M. BULA-BULA : «Je déclare solennellement que je remplirai mes devoirs et exercerai mes attributions de juge en
tout honneur et dévouement, en pleine et parfaite impartialité et en toute conscience.»

Le PRESIDENT : Je vous remercie. Madame Van den Wyngaert.

Mme VAN DEN WYNGAERT : «Je déclare solennellement que je remplirai mes devoirs et exercerai mes
attributions de juge en tout honneur et dévouement, en pleine et parfaite impartialité et en toute conscience.»

Le PRESIDENT : Je vous remercie. Veuillez vous asseoir. Je prends acte des déclarations solennelles faites par
M. Bula-Bula et par Mme Van den Wyngaert, et je les déclare dûment installés en qualité de juges ad hoc en
l'affaire relative auandat d'arrêt du 11 avril 2000 (République démocratique du Congo c. Belgique).

*

* *

L'instance a été introduite le 17 octobre 2000 par le dépôt au Greffe de la Cour d'une requête de la République
démocratique du Congo contre le Royaume de Belgique. Dans cette requête, le Gouvernement de la République
démocratique du Congo, pour fonder la compétence de la Cour, invoque le fait que «la Belgique a accepté la
juridiction de la Cour et, [qu']en tant que de besoin, la présente requête vaut acceptation de cette juridiction par la
République démocratique du Congo».La République démocratique du Congo fait état dans sa requête d'un

«mandat d'arrêt international qu'un juge d'instruction belge ... a décerné le 11 avril 2000 contre le
ministre des affaires étrangères en exercice de la République démocratique du Congo ..., en vue de son

arrestation provisoire préalablement à une demande d'extradition vers la Belgique, pour de prétendus
crimes constituant des «violations graves de droit international humanitaire».

Elle ajoute :

«aux termes mêmes de ce mandat d'arrêt, le juge d'instruction s'affirme compétent pour connaître de
faits prétendument commis sur le territoire de la République démocratique du Congo par un
ressortissant de cet Etat, sans qu'il soit allégué que les victimes aient eu la nationalité belge, ni que ces

faits aient constitué des atteintes à la sûreté ou au crédit du Royaume de Belgique».

La République démocratique du Congo se réfère, dans sa requête, à certaines dispositions de la «loi [belge] du
16 juin 1993 modifiée par la loi du 10 février 1999 relative à la répression des violations graves de droit
international humanitaire». Elle allègue que :

«l'article 5, paragraphe 2, ... contrevient manifestement au droit international en tant qu'[il] prétend
déroger à l'immunité diplomatique, tout comme le mandat d'arrêt décerné sur son fondement contre le

ministre des affaires étrangères d'un Etat souverain».

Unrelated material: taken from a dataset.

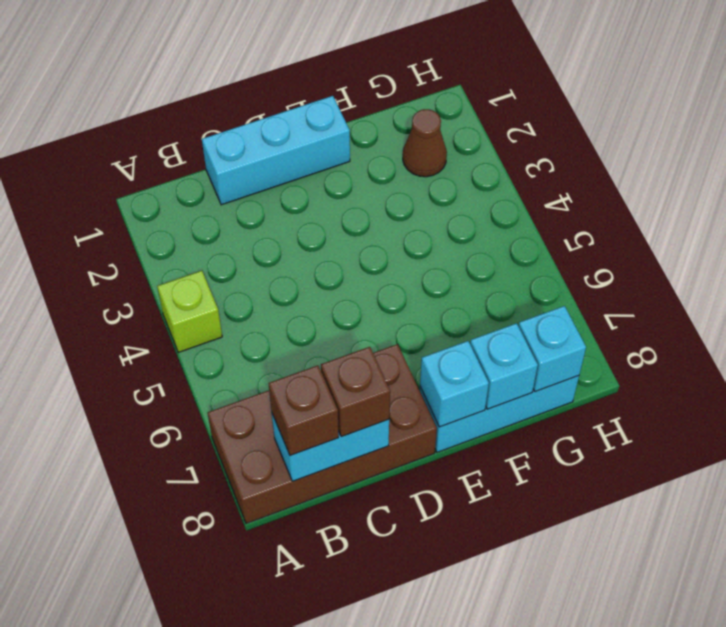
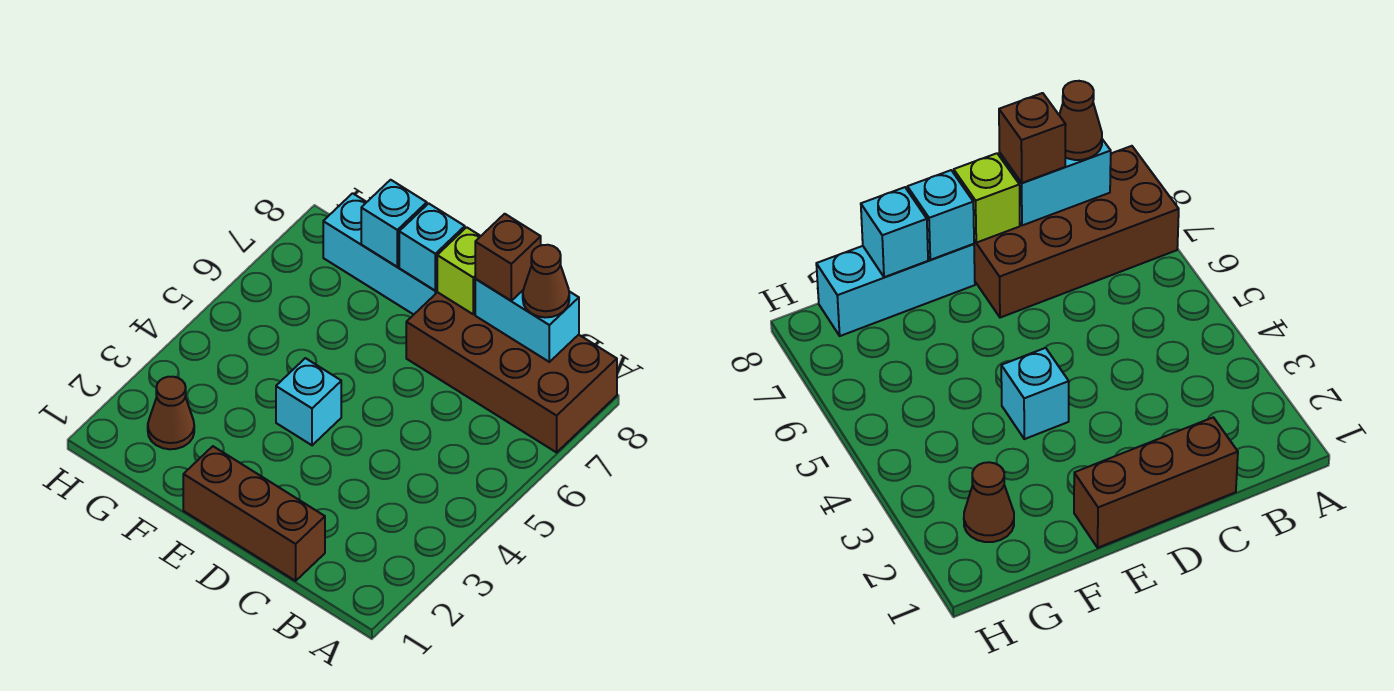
lime brick A4 level 1 -> lime brick D8 level 2
brown brick B8 level 3 -> brown cone B8 level 3
cyan brick C1:E1 level 1 -> brown brick C1:E1 level 1
cyan brick G8 level 2 -> cyan brick E4 level 1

Elle soutient que l'article 7, qui «établit ... la compétence universelle de la loi et des juridictions belges à l'égard des
«violations graves de droit international humanitaire», sans même subordonner cette compétence à la présence de la
personne poursuivie sur le territoire belge», ainsi que «le mandat d'arrêt décerné par le juge d'instruction belge ... [,]
contreviennent au droit international». J'inviterai maintenant le greffier à bien vouloir donner lecture de la décision
demandée à la Cour, telle qu'elle est formulée au chiffre II de la requête de la République démocratique du Congo.

Le GREFFIER :

«Il est demandé à la Cour de dire que le Royaume de Belgique devra annuler le mandat d'arrêt
international qu'un juge d'instruction belge, M. Vandermeersch, du tribunal de première instance de
Bruxelles, a décerné le 11 avril 2000 contre le ministre des affaires étrangères en exercice de la
République démocratique du Congo, M. Abdulaye Yerodia Ndombasi, en vue de son arrestation

provisoire préalablement à une demande d'extradition vers la Belgique, pour de prétendus crimes
constituant des «violations graves de droit international humanitaire», mandat d'arrêt que ce juge a
diffusé à tous les Etats, y compris la République démocratique du Congo elle-même, qui l'a reçu le
12 juillet 2000.»

Le PRESIDENT : Immédiatement après le dépôt de la requête, le 17 octobre 2000, l'agent de la République

démocratique du Congo a déposé au Greffe de la Cour une demande en indication de mesure conservatoire, en
invoquant le paragraphe 1 de l'article 41 du Statut de la Cour. Dans sa demande, la République démocratique du
Congo expose que le «mandat d'arrêt litigieux interdit pratiquement au ministre des affaires étrangères de la
République démocratique du Congo de sortir de cet Etat pour se rendre en tout autre Etat où sa mission l'appelle et,
par conséquent, d'accomplir cette mission».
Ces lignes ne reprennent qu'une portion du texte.